2. The device according to claim 1, wherein the load (2) is predominantly a capacitive load (4) and the resistive contribution to the load (5) is set by the ohmic resistance of the electrodes of the electrochemical cell (1), the connecting tracks between the electrochemical cell (1) and the capacitive load (4) and the electrical connections of the assembly.
3. The device according to claim 1, wherein the capacitive load (4) is composed of a matrix of capacitors, which provides discretized information on the concentration of the analyte in the electrochemical cell (1) from the voltage reached in each of the capacitors.

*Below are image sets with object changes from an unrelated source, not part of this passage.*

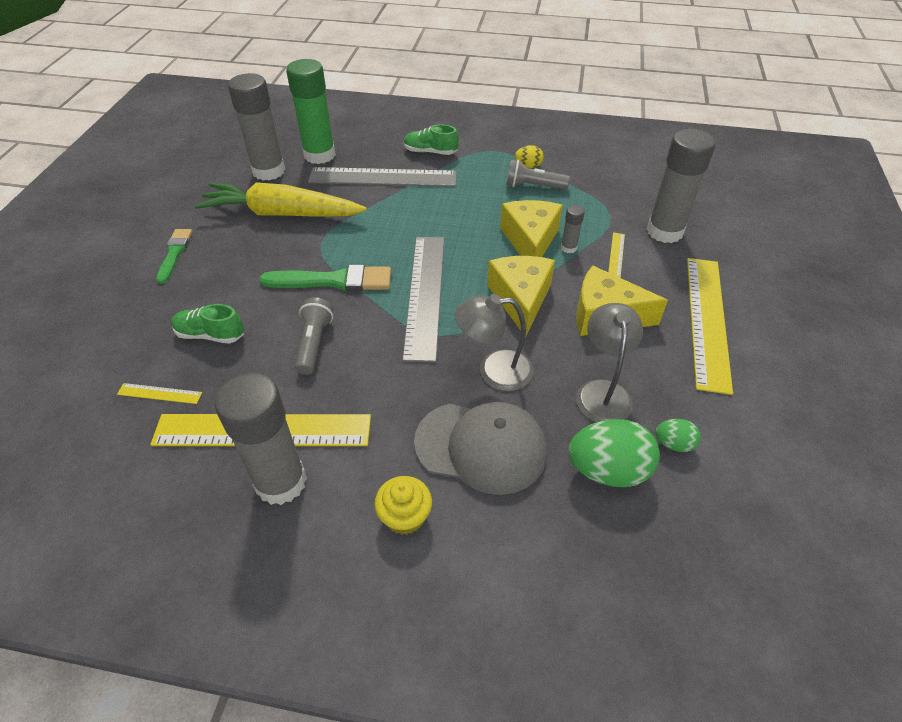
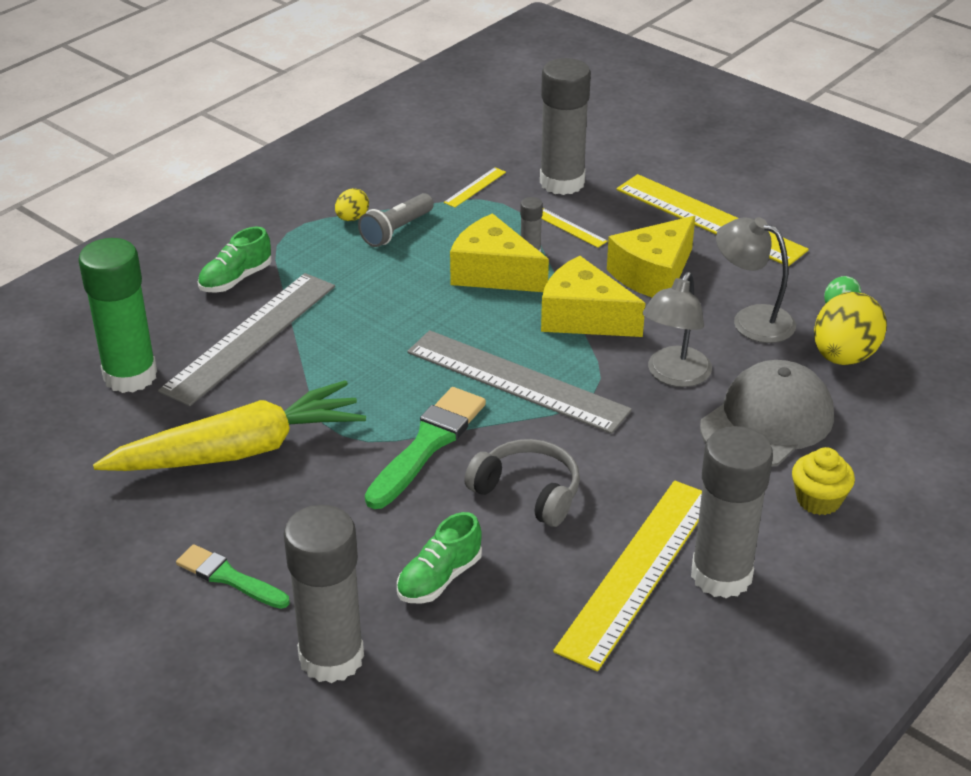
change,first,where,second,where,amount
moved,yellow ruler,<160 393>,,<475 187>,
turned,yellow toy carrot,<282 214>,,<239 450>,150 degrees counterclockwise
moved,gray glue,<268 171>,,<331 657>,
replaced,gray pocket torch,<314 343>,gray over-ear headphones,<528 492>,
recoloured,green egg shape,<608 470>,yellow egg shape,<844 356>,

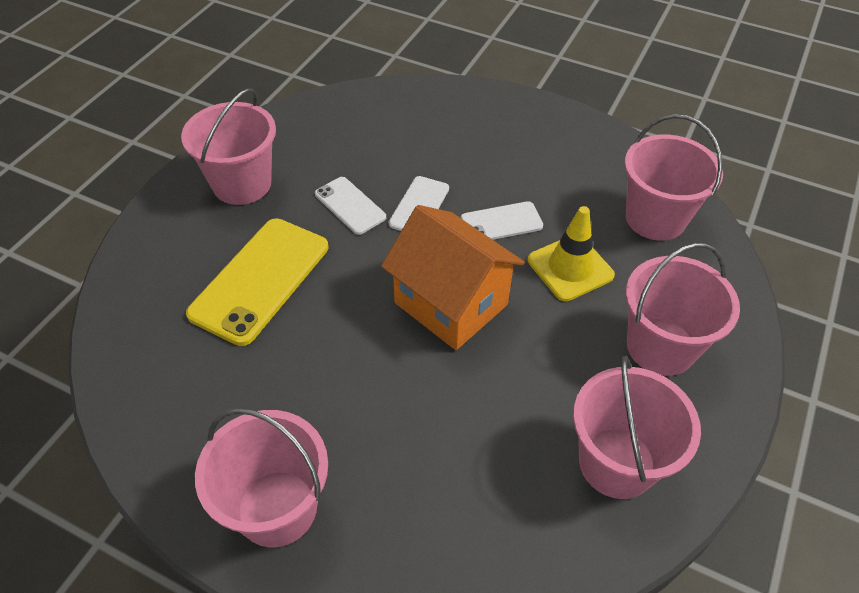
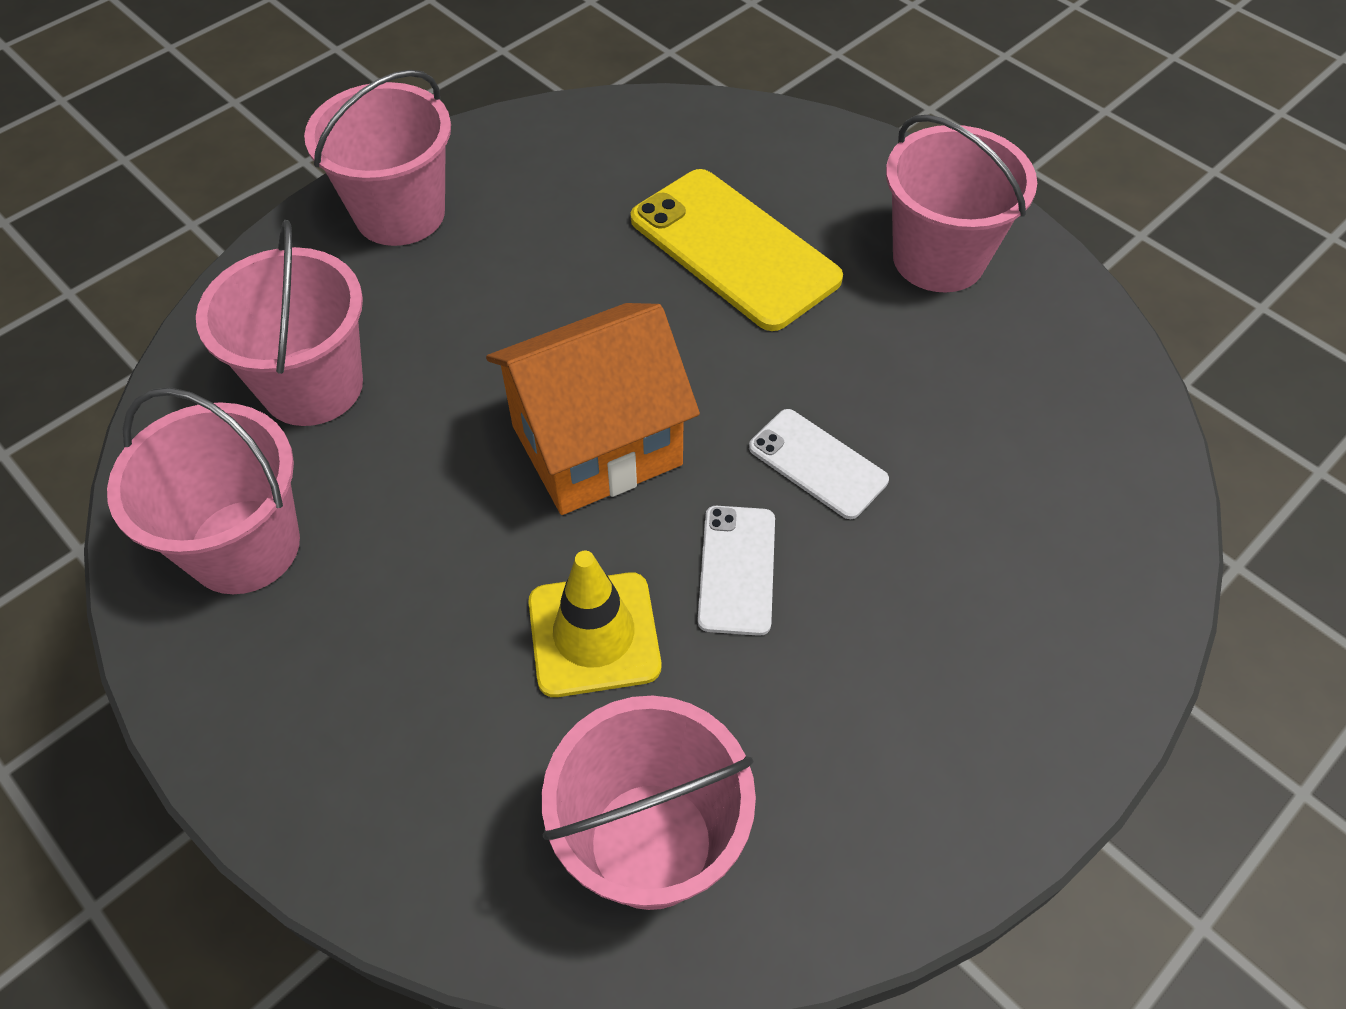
change,first,where,second,where,amount
removed,pure white mobile phone,<350 205>,,,
moved,rose-pink pail,<661 346>,,<312 386>,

4. The device according to claim 1, wherein the overall load (2) is composed of two parallel branches connected in parallel to the electrochemical cell (1), and where the first branch, featuring only a resistive element, is the predominant load that sets the electrochemical cell (1) in a diffusion-limited regime and where the second branch is composed of a resistive load (5), a capacitive load (4) and a diode connected in series, and where the operation of diode restricts the current flow in the second branch based on the capacitor and electrochemical cell (1) voltages and allows to hold the charge accumulated in the capacitive load (4).
5. The device of claim 4 wherein the value of the resistive load (5) in the second branch is at least five times the value of the predominant resistive load of the first branch.

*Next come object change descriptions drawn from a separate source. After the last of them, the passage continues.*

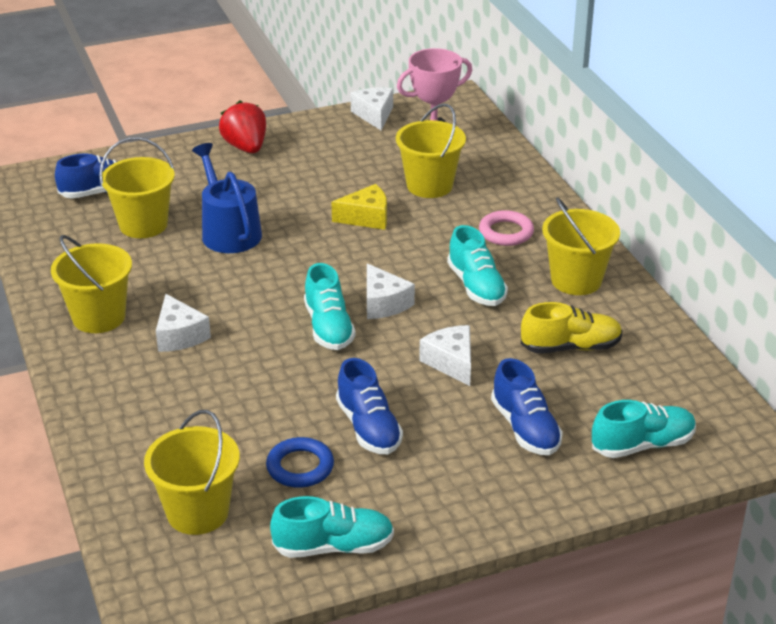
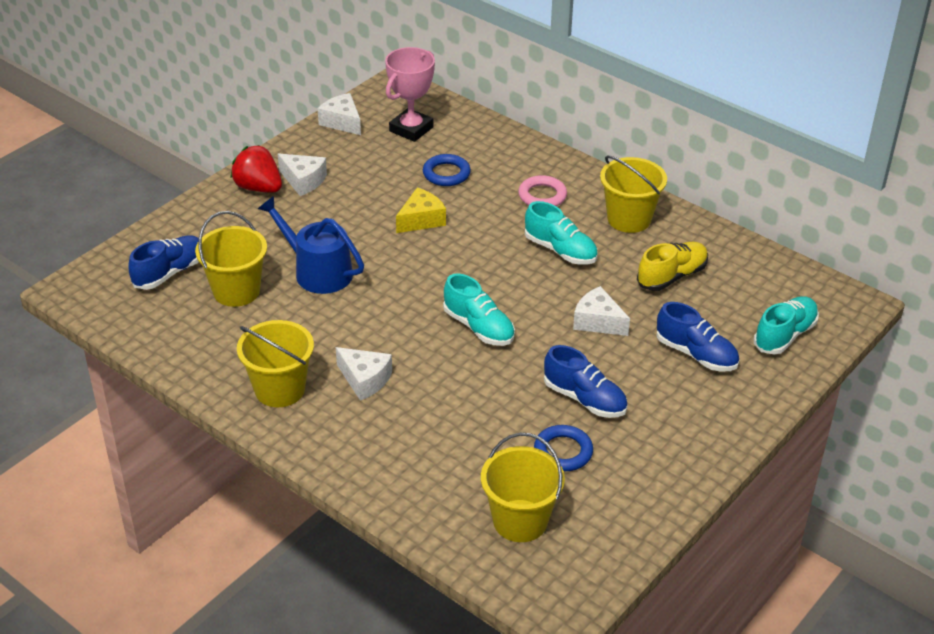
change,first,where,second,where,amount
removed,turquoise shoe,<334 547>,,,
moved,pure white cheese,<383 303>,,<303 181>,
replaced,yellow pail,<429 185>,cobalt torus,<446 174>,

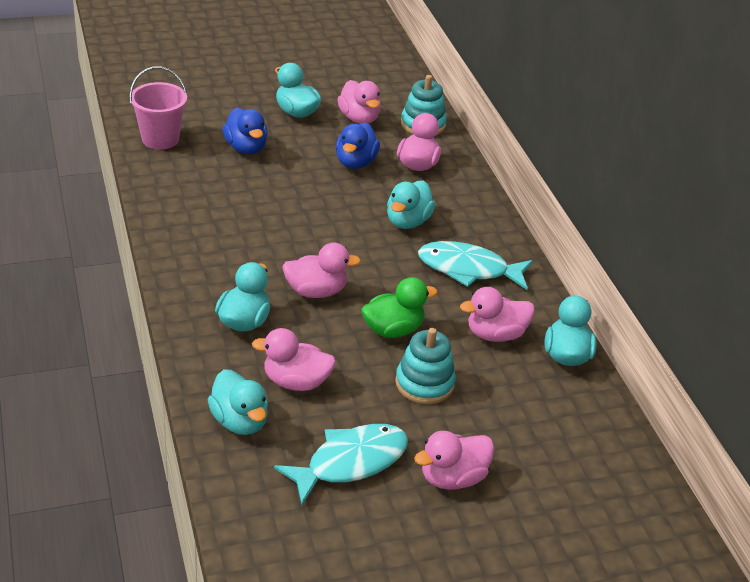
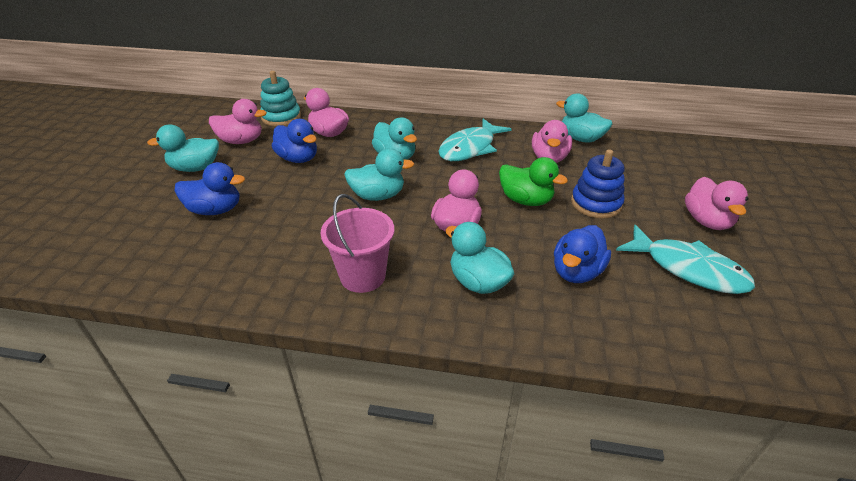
change,first,where,second,where,amount
moved,rose-pink pail,<160 139>,,<363 276>,
moved,turquoise rubber duck,<239 421>,,<378 196>,
recoloured,rose-pink rubber duck,<296 382>,cobalt rubber duck,<576 272>,
turned,turquoise fish,<350 462>,,<688 269>,135 degrees clockwise
turned,green rubber duck,<393 330>,,<525 200>,120 degrees clockwise
recoloured,turquoise stacking toy,<424 383>,cobalt stacking toy,<596 204>,

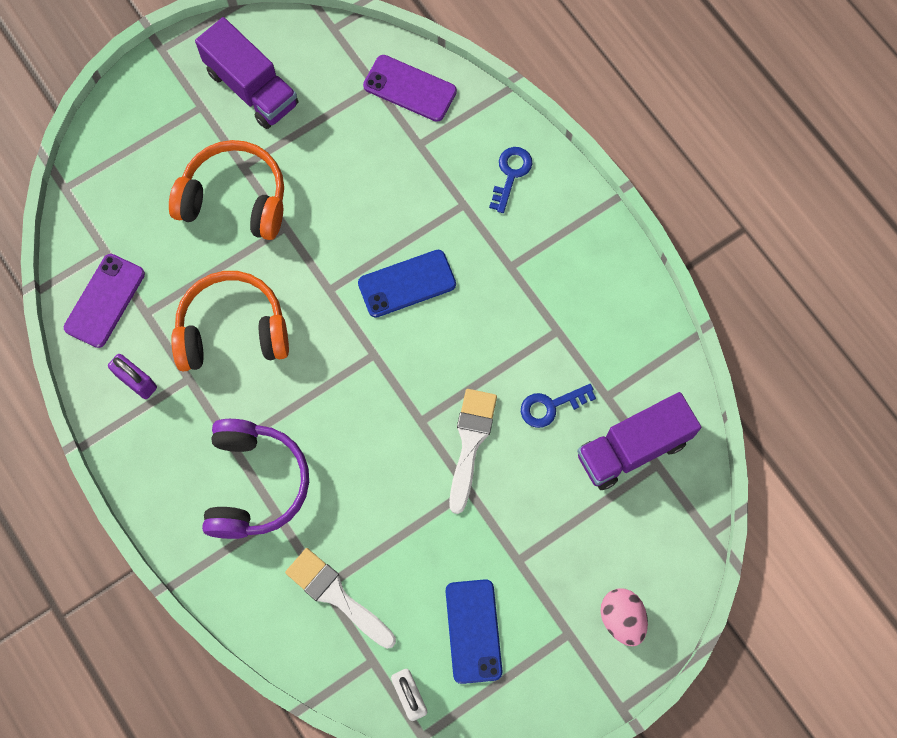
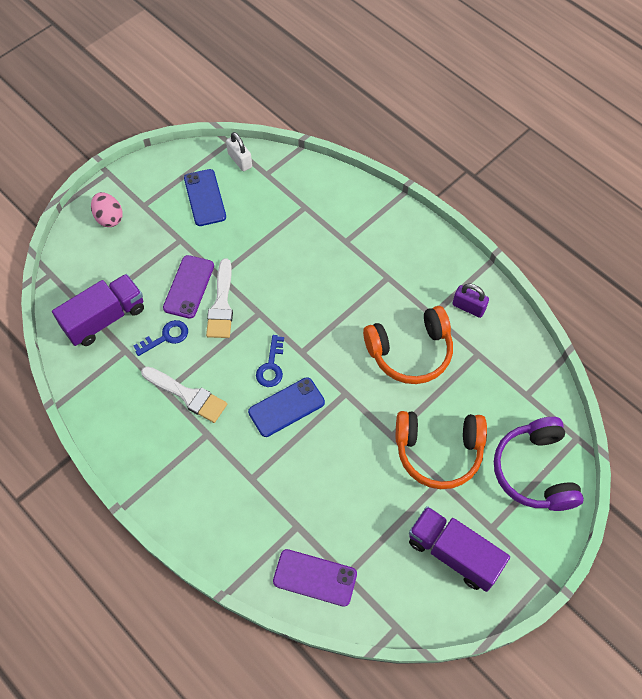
change,first,where,second,where,amount
moved,royal purple mobile phone,<105 301>,,<188 287>,
moved,royal purple over-ear headphones,<254 484>,,<534 471>,
moved,pure white paint brush,<336 595>,,<188 395>,
moved,cobalt key,<511 174>,,<271 366>,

6. The device according to claim 1, wherein the load (2) connected to the electrochemical cell (1) is predominantly resistive (5), being preferably a resistor, that sets the electrochemical cell (1) in diffusion-limited regime and where the elapsed time of the voltage decay of the electrochemical cell (1) between two different preset voltage values is measured using a readout unit (3).

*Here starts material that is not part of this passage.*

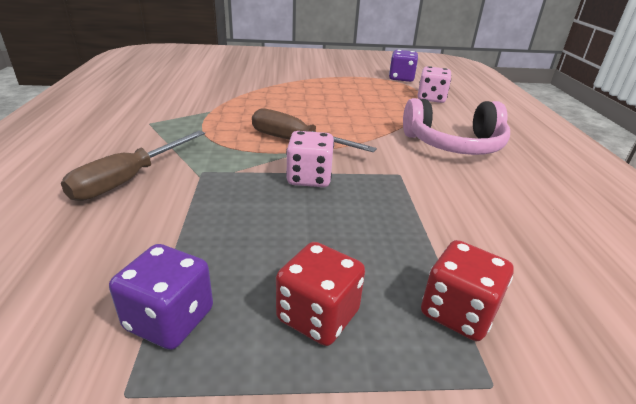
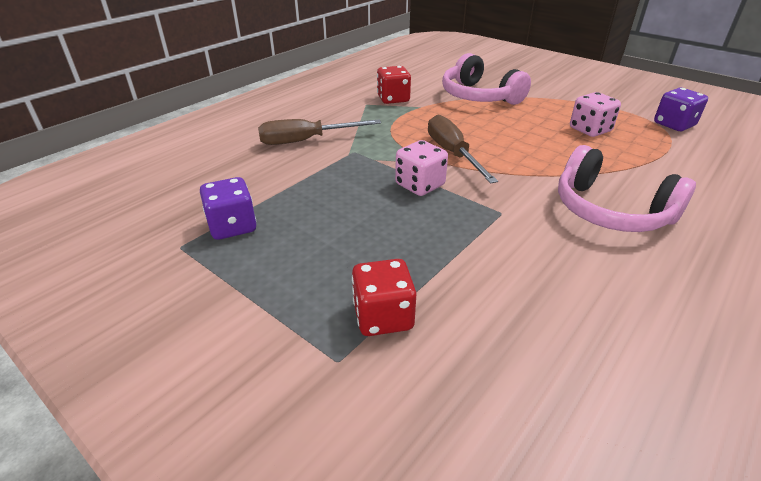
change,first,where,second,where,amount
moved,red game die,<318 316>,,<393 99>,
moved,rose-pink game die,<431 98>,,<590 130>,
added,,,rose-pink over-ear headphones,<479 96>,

7. The device according to claim 1, wherein the readout unit (3) comprises at least: a transistor (8) that is activated when the voltage on the load (2) reaches a threshold value, and an indicator (6), which emits a light, acoustic or vibrating signal when the transistor (8) starts conducting.
8. The device according to claim 1, wherein the readout unit (3) is powered by the energy generated by the electrochemical cell (1).
9. The device according to claim 1, wherein the readout unit (3) is powered by a power source external to the device.
10. The device according to claim 1, wherein the fuel in the electrochemical cell (1) is blood and the analyzed analyte is glucose.
11. The device according to claim 1, wherein the volume of sample containing the analyte to be quantified is in the order of 0.1-50 ul.
12. The device according to claim 1, wherein the sample containing the analyte to be quantified is flowing.
13. A method for the quantification of the concentration of analytes in a sample, which uses the device according to claim 1, and wherein it comprises the steps of: connecting the electrochemical cell (1), the load (2) and the reading element (3), working the electrochemical cell (1) under diffusion-limited conditions, transferring a continuous current in a single charging cycle from the electrochemical cell (1) to the load (2), determining the voltage at the load (2) by means of the reading element (3), and/or determining the time elapsed until a threshold voltage is reached in the electrochemical cell (1) by means of the readout unit (3), and determining the analyte concentration in the electrochemical cell (1).
14. The method of claim 13, wherein the load (2) is predominantly a capacitive load (4), and the analyte concentration is determined from the relationship that exists between the built-up voltage at the capacitive load (4) and the analyte concentration in the electrochemical cell (1).
15. The method of claim 13, wherein the load (2) comprises at least two parallel branches connected in parallel to the electrochemical cell (1), and in which a first branch comprises such a resistive element that forces the electrochemical cell (1) to work in a diffusion limited regime and in which a second branch comprises, connected in series, a resistive load (5), a capacitive load (4) and a diode, and the concentration of the analyte is determined from the relationship that exists between the built-up voltage of the capacitive load (4) and the concentration of the analyte in the electrochemical cell (1).
16. The method of claim 13, wherein the load (2) is a predominantly resistive load (5), and the analyte concentration is determined from the relationship between the time elapsed until a threshold voltage in the electrochemical cell (1) is reached and the analyte concentration in the electrochemical cell (1).
Description
DESCRIPTION OF THE DRAWINGS
[0053] In order to complete the description of the invention and improve the understanding of the invention characteristics, according to the preferred embodiment example, a set of drawing is presented as an integral unit of the invention description. This set of drawings, being illustrative and non-restrictive, represent the following:
[0054] FIG. 1.—Shows a block-wise schematic representation of the device that carries out the procedure of analyte concentration quantification that is the subject of this invention.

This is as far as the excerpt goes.